The Titan was owned by OceanGate, a private company based in Washington state. The operator of the submersible, OceanGate head Stockton Rush, was among the five on board who died. There were no survivors.
The report found the company's safety procedures were "critically flawed", noting that the core of the failures inside the company came down to "glaring disparities" between their safety protocols and actual practices.
The submersible disaster has led to lawsuits and calls for tighter regulation of the developing private deep sea expedition industry.
Jason Neubauer, with the Marine Board of Investigation, said that the findings will help prevent future tragedies.
"There is a need for stronger oversight and clear options for operators who are exploring new concepts outside of the existing regulatory framework," he said in a statement.
Spokespeople for OceanGate did not immediately respond to phone calls seeking comment on the report. OceanGate suspended operations in July 2023.
Investigators found that the submersible's design, certification, maintenance and inspection process were all inadequate.
Throughout the report, which spans more than 300 pages, investigators repeatedly point to OceanGate's culture of downplaying, ignoring and even falsifying key safety information to improve its reputation and evade scrutiny from regulators. OceanGate ignored "red flags" and had a "toxic workplace culture", while its mission was hindered by lack of domestic and international framework for submersible operations, the report says.
Numerous OceanGate employees have come forward in the two years since the implosion to support those claims.

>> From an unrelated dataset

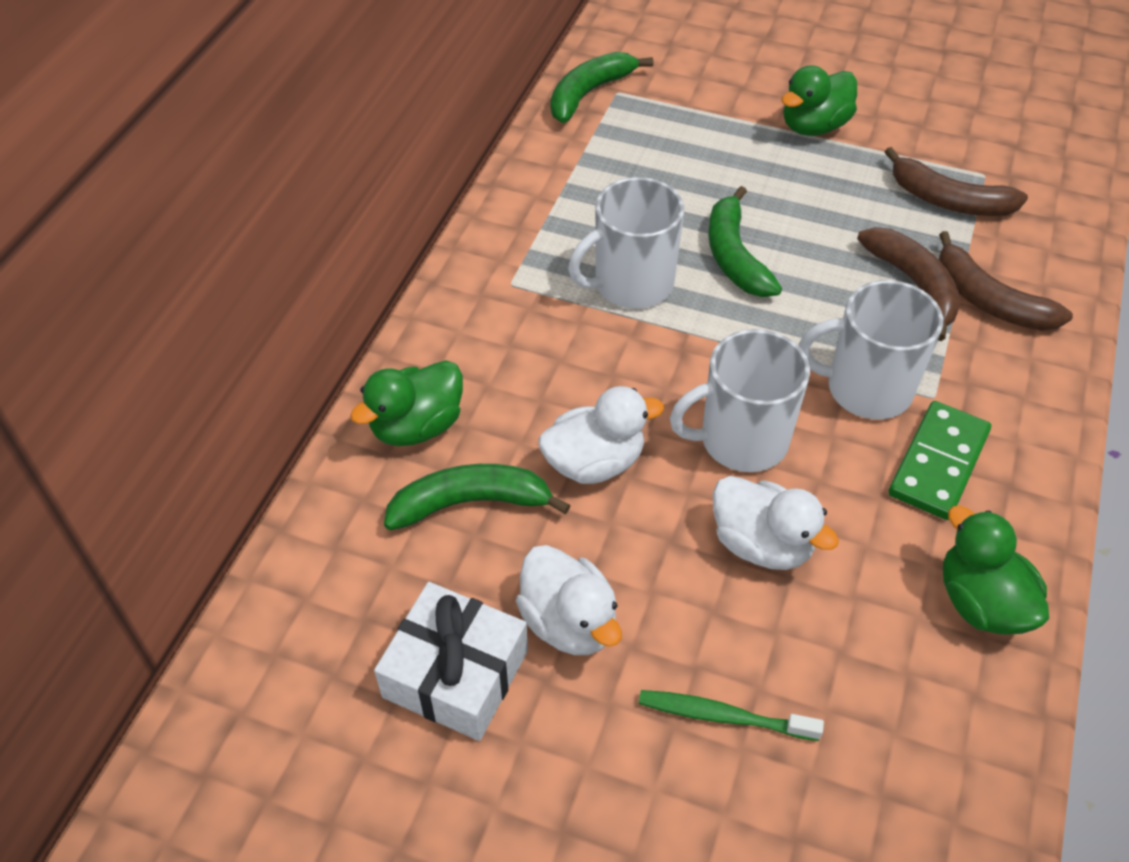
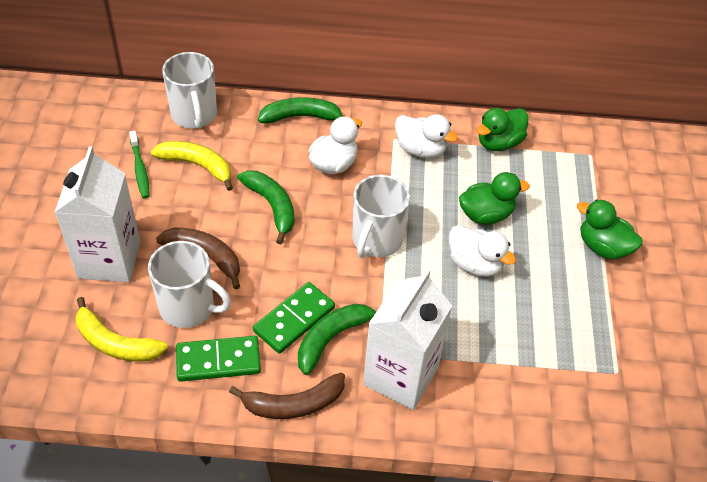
brown banana: 3 -> 2
green domino: 1 -> 2
white carton: 0 -> 2
white gift: 1 -> 0
yellow banana: 0 -> 2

The report says firings of senior staff members and the looming threat of being fired were used to dissuade employees and contractors from expressing safety concerns.
The report alleges that for several years preceding the Titan's explosion, OceanGate "leveraged intimidation tactics, allowances for scientific operations, and the company's favourable reputation to evade regulatory scrutiny".

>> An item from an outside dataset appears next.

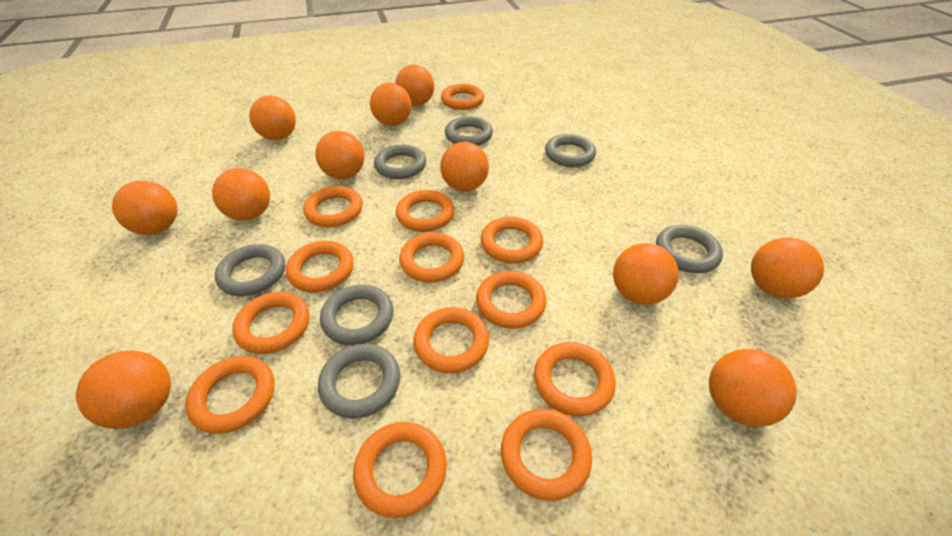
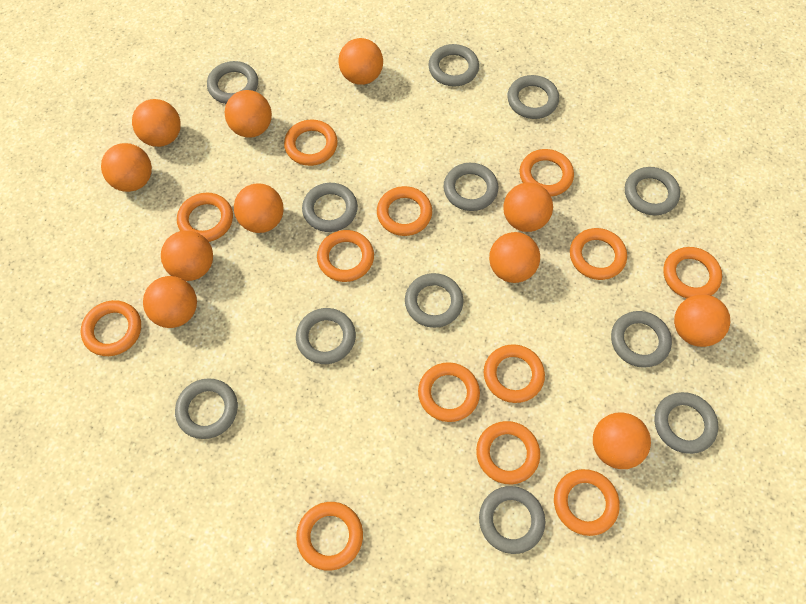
grey ring: 7 -> 12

"By strategically creating and exploiting regulatory confusion and oversight challenges, OceanGate was ultimately able to operate TITAN completely outside of the established deep-sea protocols," the report found.
The Marine Board said one challenge of the investigation was that "significant amounts" of video footage evidence that had been captured by witnesses was not subject to its subpoena authority because the witnesses weren't US citizens.
In addition to Rush, the implosion killed French explorer Paul-Henri Nargeolet, British adventurer Hamish Harding and two members of a prominent Pakistani family, Shahzada Dawood and his son Suleman Dawood.